8 Things To Do in Olympic National Park

Listicles Location Guides Outdoor Activities Travel By Emily Leikam

In the far-off, Northwest corner of the state of Washington, you’ll encounter an astonishing natural marvel known today as Olympic National Park. Encompassing nearly one million acres of protected land, it is situated on the rugged Pacific coastline and graced by towering mountains, old-growth trees, rocky beaches, luminous lakes, a moss-covered rainforest, and much more. 

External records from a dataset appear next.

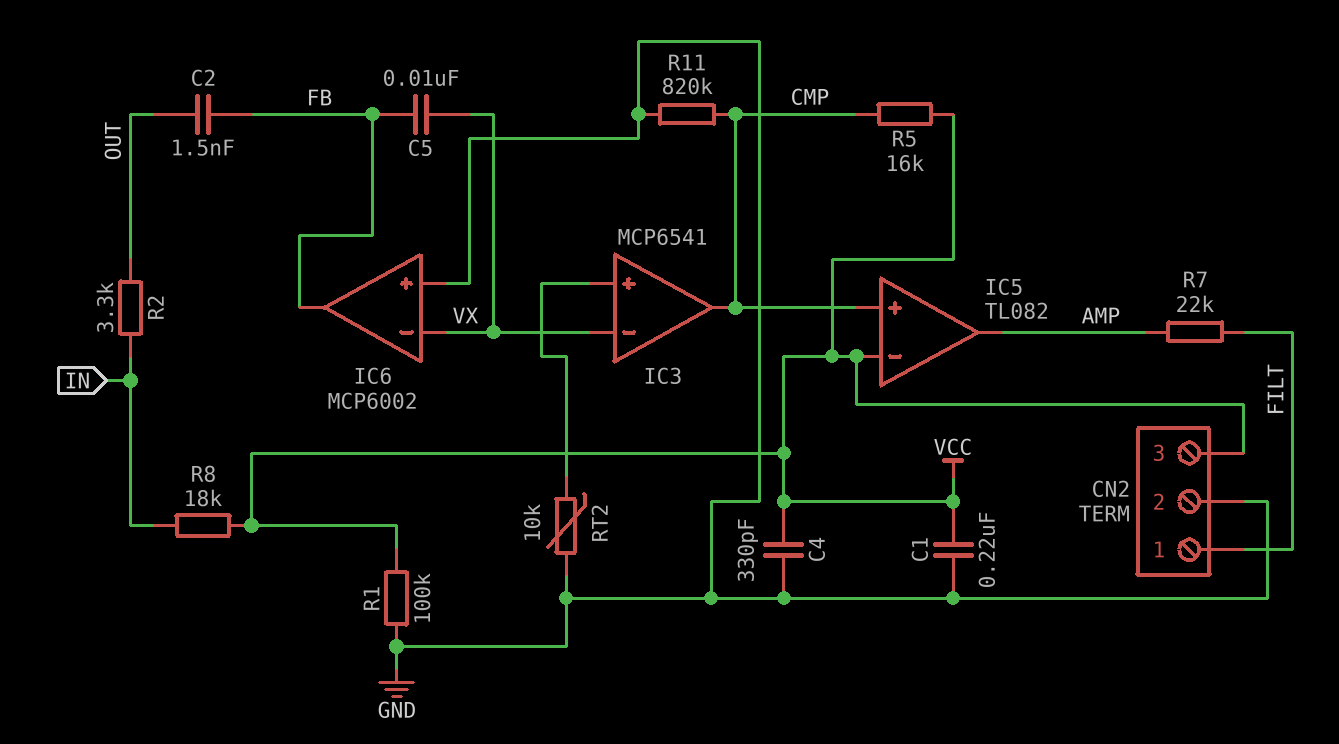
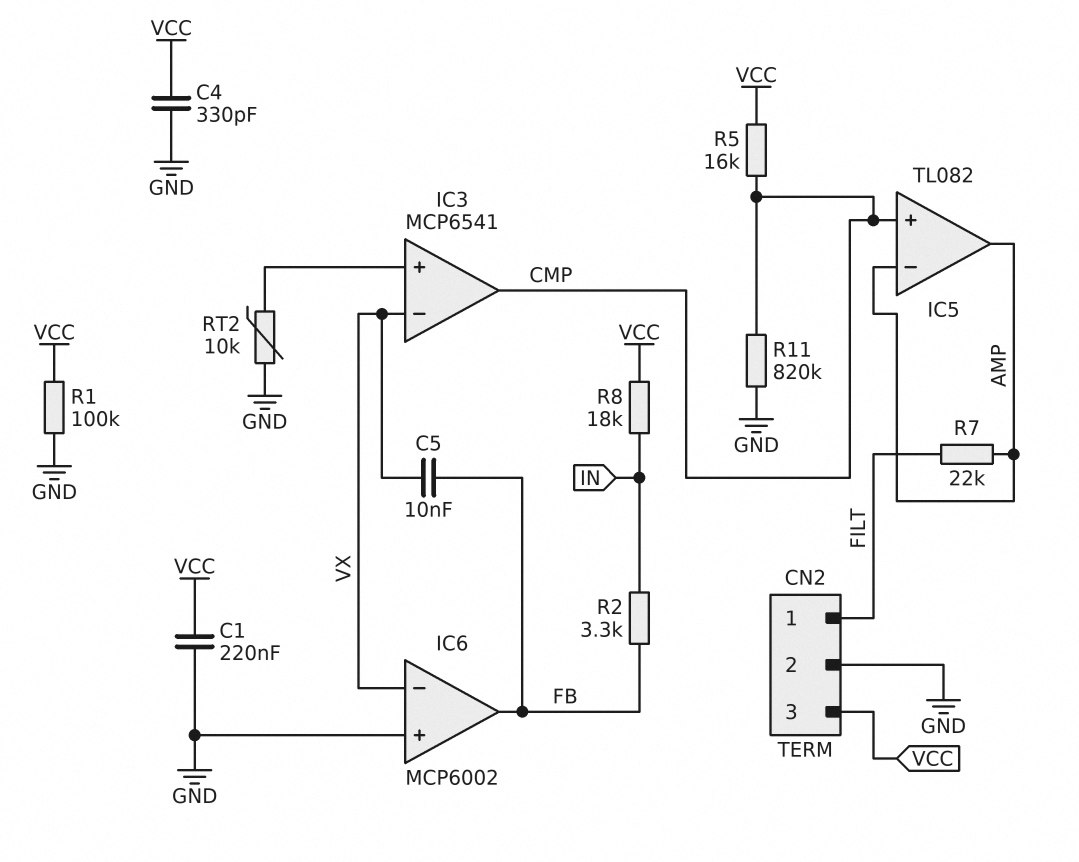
C2: 1.5nF (FB, OUT) -> none
IC5 pin in-: VCC -> AMP
R2: 3.3k (IN, OUT) -> 3.3k (FB, IN)

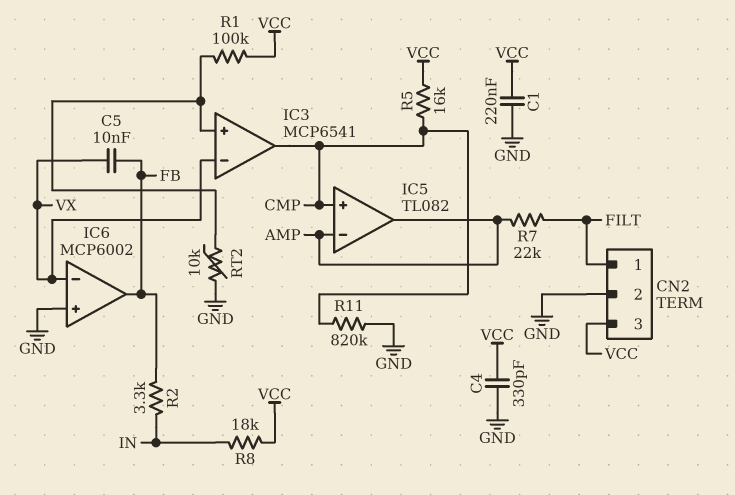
R1: 100k (GND, VCC) -> 100k (IC3/in+, VCC)

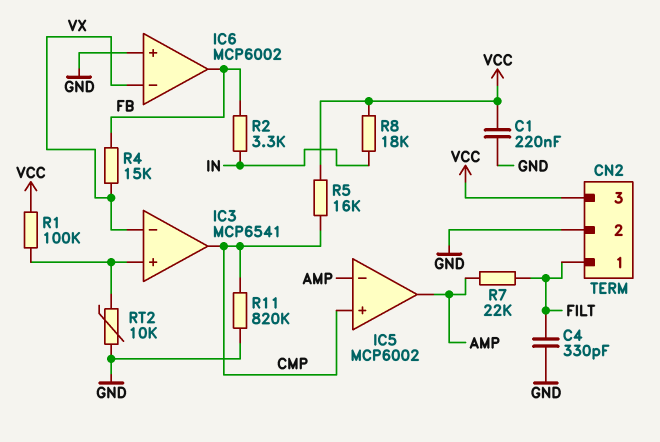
C4: 330pF (GND, VCC) -> 330pF (FILT, GND)
C5: 10nF (FB, VX) -> none
IC5: TL082 -> MCP6002
R4: none -> 15k (FB, VX)

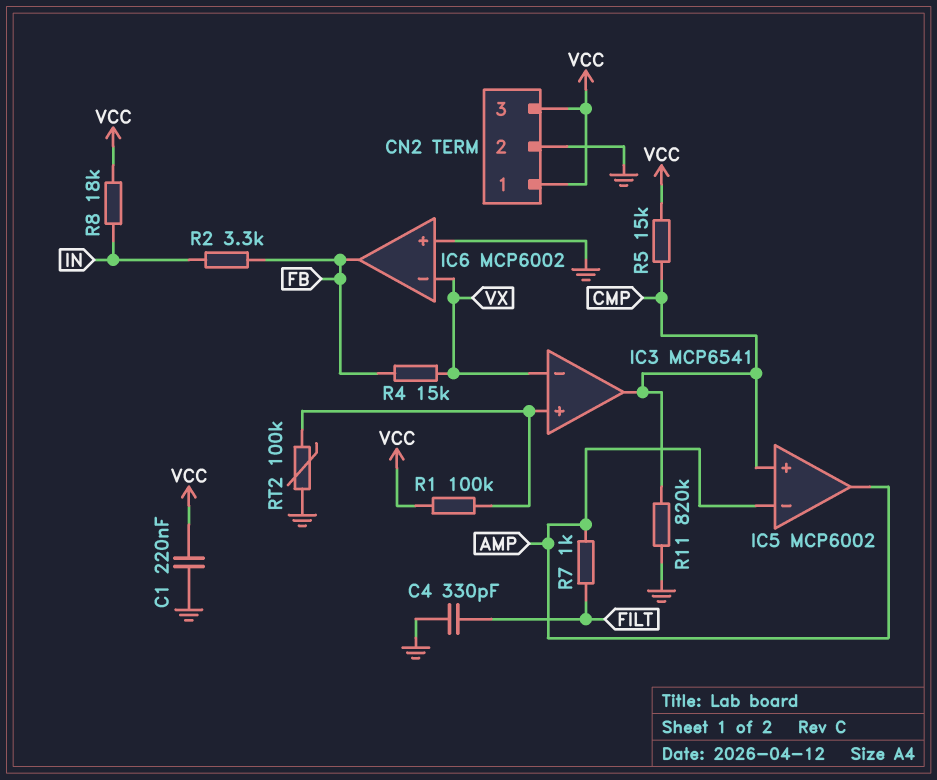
CN2 pin 1: FILT -> VCC
R5: 16k (CMP, VCC) -> 15k (CMP, VCC)
R7: 22k (AMP, FILT) -> 1k (AMP, FILT)
RT2: 10k (GND, IC3/in+) -> 100k (GND, IC3/in+)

The adventures in Olympic National Park may seem endless when you step foot in this ever-expansive region of the country. There’s so much to do, so much to see and so much peace to find in the solitude of nature. 

Credited as one of the quietest locations in the continental United States, the verdant region is teeming with an indescribable atmosphere that can only be experienced in person. The area is expansive, but we’ve narrowed down 8 amazing ways to experience the beauty and solitude of Olympic National Park. 

Hike into the Mountains

Some of the most spectacular views of the park can be found in the north. You’ll have a defining sight of the mountains and lush green forests below. These trails are well maintained and are most popular in the summer to fall months, though they can be accessed during the winter as well. Just remember to bring your camera, as you won’t find these otherworldly scenes anywhere else in the world. 

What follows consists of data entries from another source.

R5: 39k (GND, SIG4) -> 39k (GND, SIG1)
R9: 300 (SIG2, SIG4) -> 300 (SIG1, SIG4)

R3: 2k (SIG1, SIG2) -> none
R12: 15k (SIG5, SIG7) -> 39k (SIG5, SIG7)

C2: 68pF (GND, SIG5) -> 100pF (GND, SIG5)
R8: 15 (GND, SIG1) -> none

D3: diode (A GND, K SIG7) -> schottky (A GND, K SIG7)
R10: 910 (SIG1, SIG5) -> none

green and brown mountain during daytime
Hurricane Ridge on the non-forest side of the Olympic National Park. Photo by Nate Foong.

Hurricane Ridge Trail to Hurricane Hill

One of the most popular hikes in this section of Olympic National Park is on Hurricane Ridge. It’s easily accessible, has slow gains in elevation, and ends in an amazing panoramic view of the park. You’ll be able to see vast forests of evergreens, snow-capped mountains, and Mount Olympus. This is a 3.4-mile out-and-back hike and considered easy to moderate. Expect two hours for a round trip.

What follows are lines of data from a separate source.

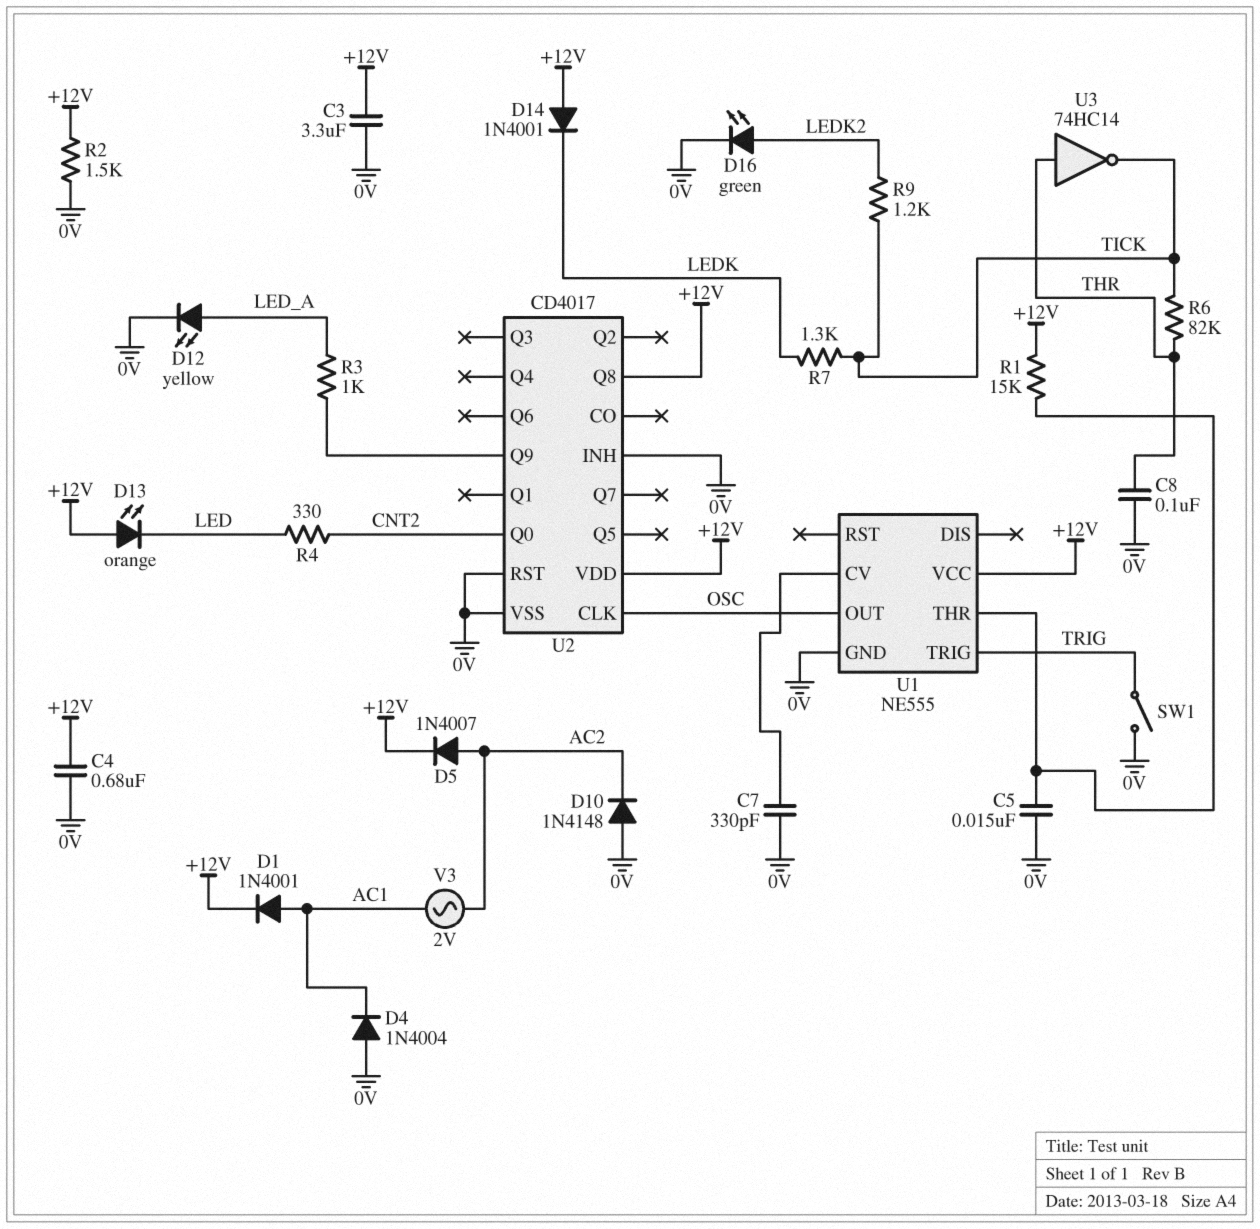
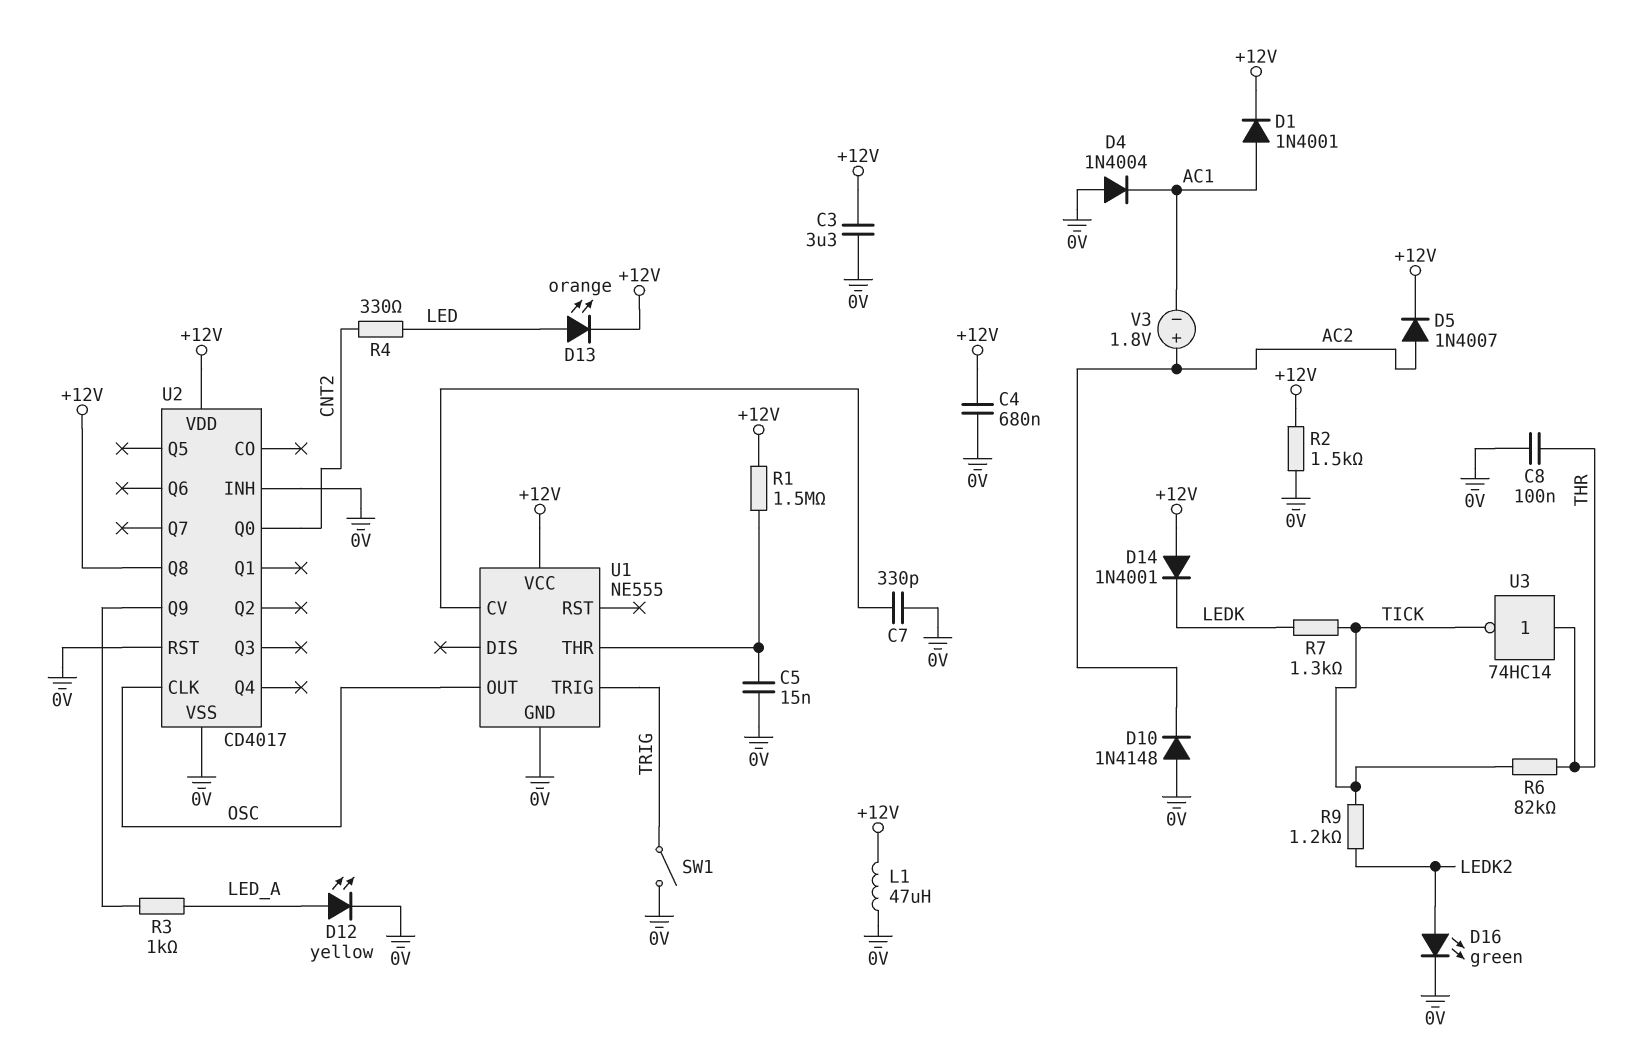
D13: LED orange (A +12V, K LED) -> LED orange (A LED, K +12V)
L1: none -> 47uH (+12V, 0V)
R1: 15k (+12V, U1/THR) -> 1.5M (+12V, U1/THR)
V3: AC 2V (AC1, AC2) -> 1.8V (plus AC2, minus AC1)

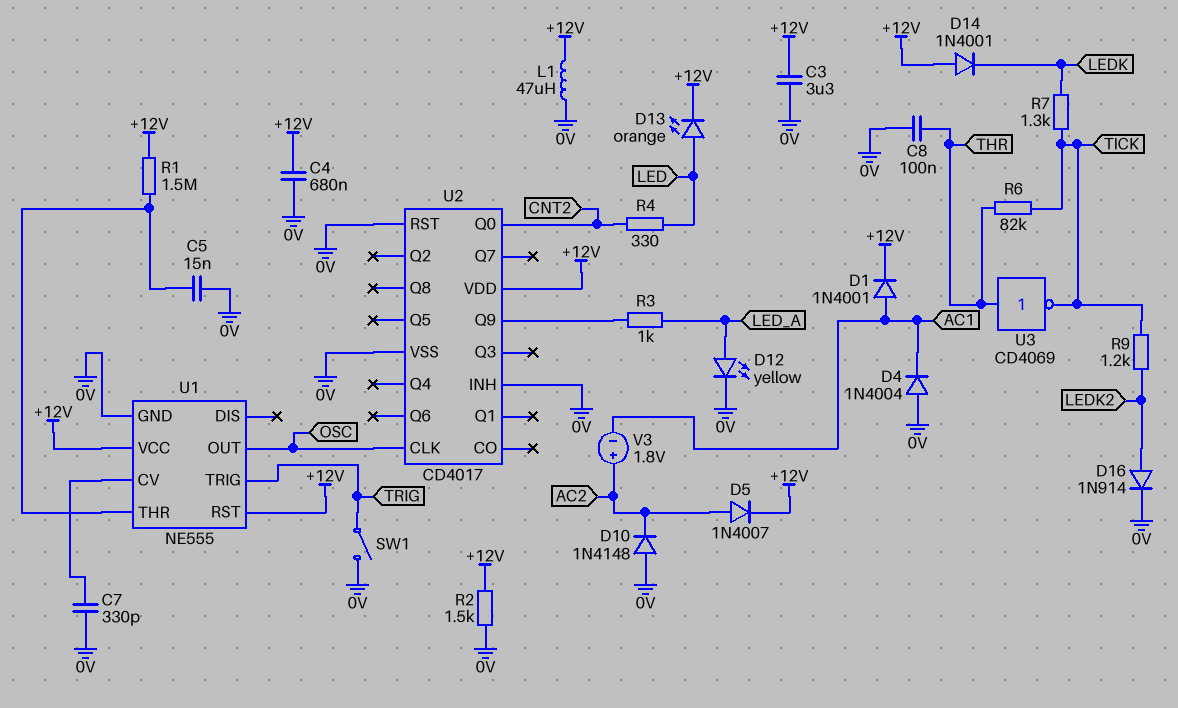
D16: LED green (A LEDK2, K 0V) -> diode 1N914 (A LEDK2, K 0V)
U1 pin RST: none -> +12V
U2 pin Q8: +12V -> none
U3: NOT 74HC14 (in THR, out TICK) -> NOT CD4069 (in THR, out TICK)

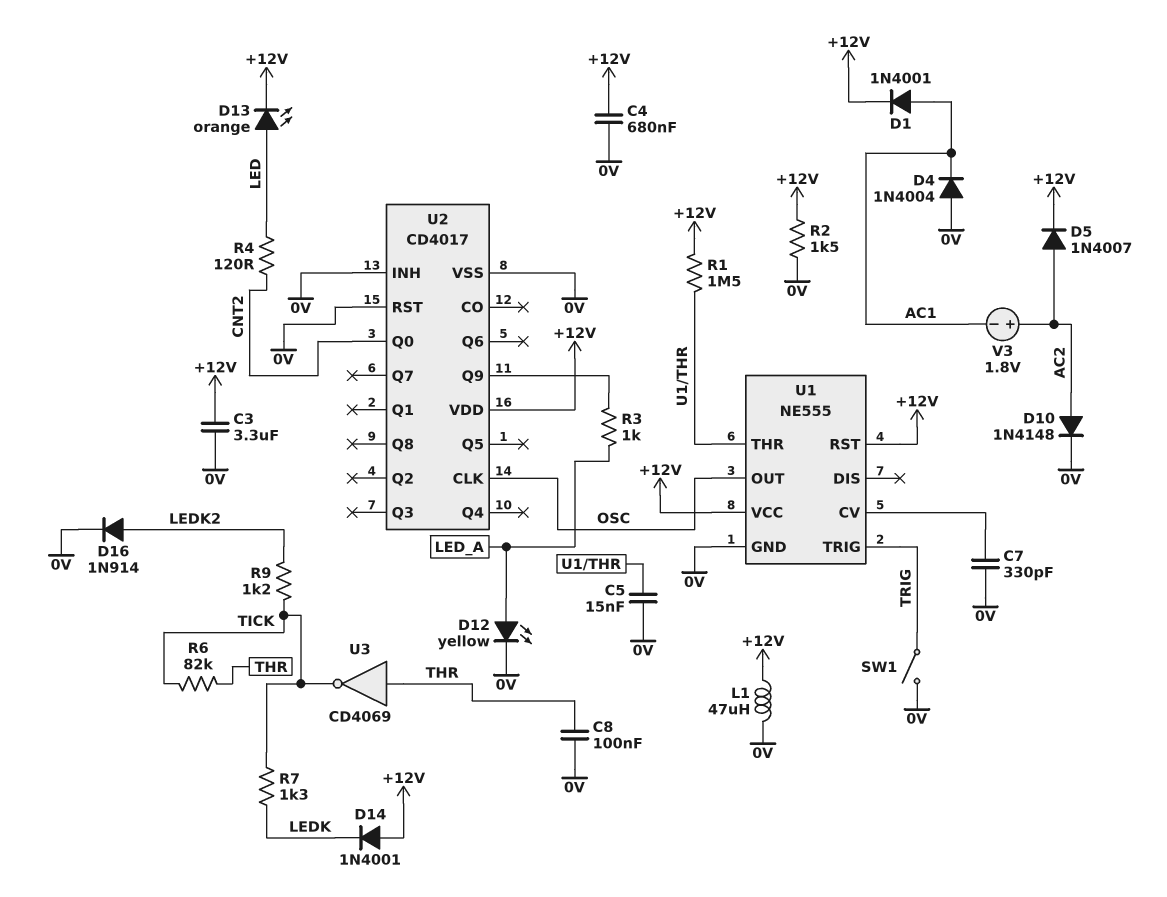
D10: diode 1N4148 (A 0V, K AC2) -> diode 1N4148 (A AC2, K 0V)
R4: 330 (CNT2, LED) -> 120 (CNT2, LED)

Sunrise Ridge to Sunrise Point Trail

Another easy to moderate hike in the area is along Sunrise Ridge. This is a tremendous hike for anybody and should belong on your bucket list. The trail leads you up along the mountain range with a breathtaking vista. The trail begins from the Hurricane Ridge parking lot with the trail name changing to Sunrise Point Trail. You’ll end this beautiful hike with a really nice view of Mount Angeles. This is a 3-mile hike, with a total ascent of 800 feet. 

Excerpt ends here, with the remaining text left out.